Before and after difference data
_____
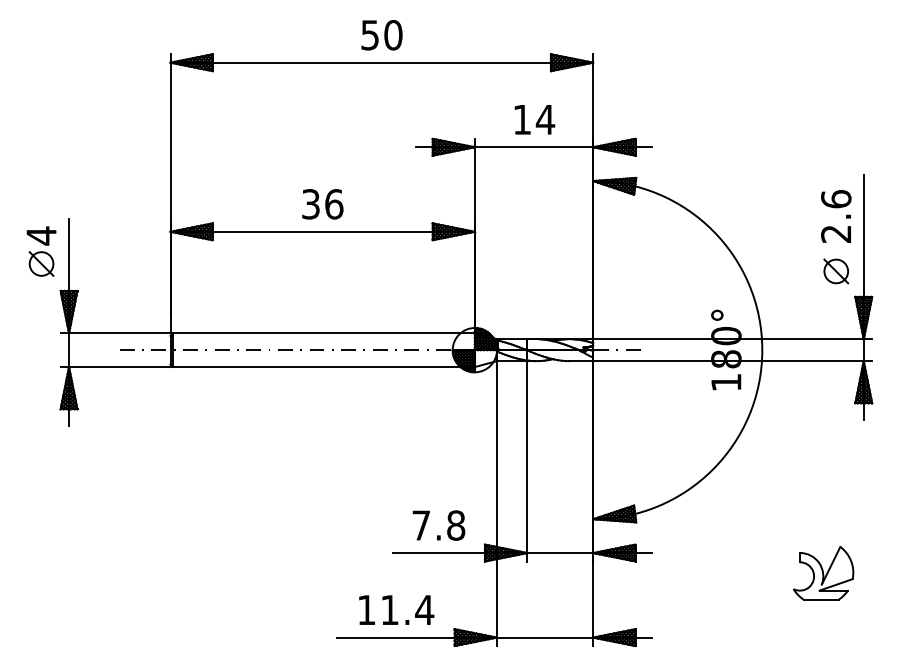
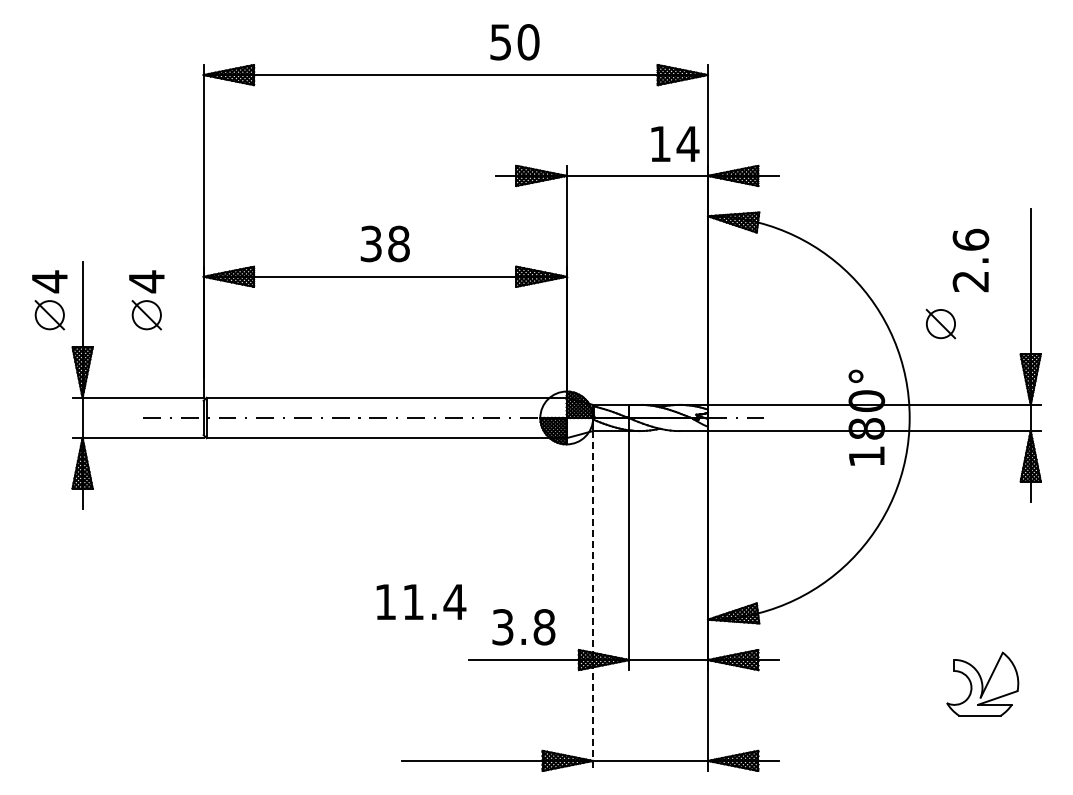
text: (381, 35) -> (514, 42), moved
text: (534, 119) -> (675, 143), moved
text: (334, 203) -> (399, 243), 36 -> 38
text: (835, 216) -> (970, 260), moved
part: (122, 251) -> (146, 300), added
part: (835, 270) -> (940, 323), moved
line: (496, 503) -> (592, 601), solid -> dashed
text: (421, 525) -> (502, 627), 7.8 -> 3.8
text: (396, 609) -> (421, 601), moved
_____
== WHAT IS NEEDED ==
Once the pictures are set aside, copy the remaining text of every entry exactly.

== THE ANSWER ==
text: (381, 35) -> (514, 42), moved
text: (534, 119) -> (675, 143), moved
text: (334, 203) -> (399, 243), 36 -> 38
text: (835, 216) -> (970, 260), moved
part: (122, 251) -> (146, 300), added
part: (835, 270) -> (940, 323), moved
line: (496, 503) -> (592, 601), solid -> dashed
text: (421, 525) -> (502, 627), 7.8 -> 3.8
text: (396, 609) -> (421, 601), moved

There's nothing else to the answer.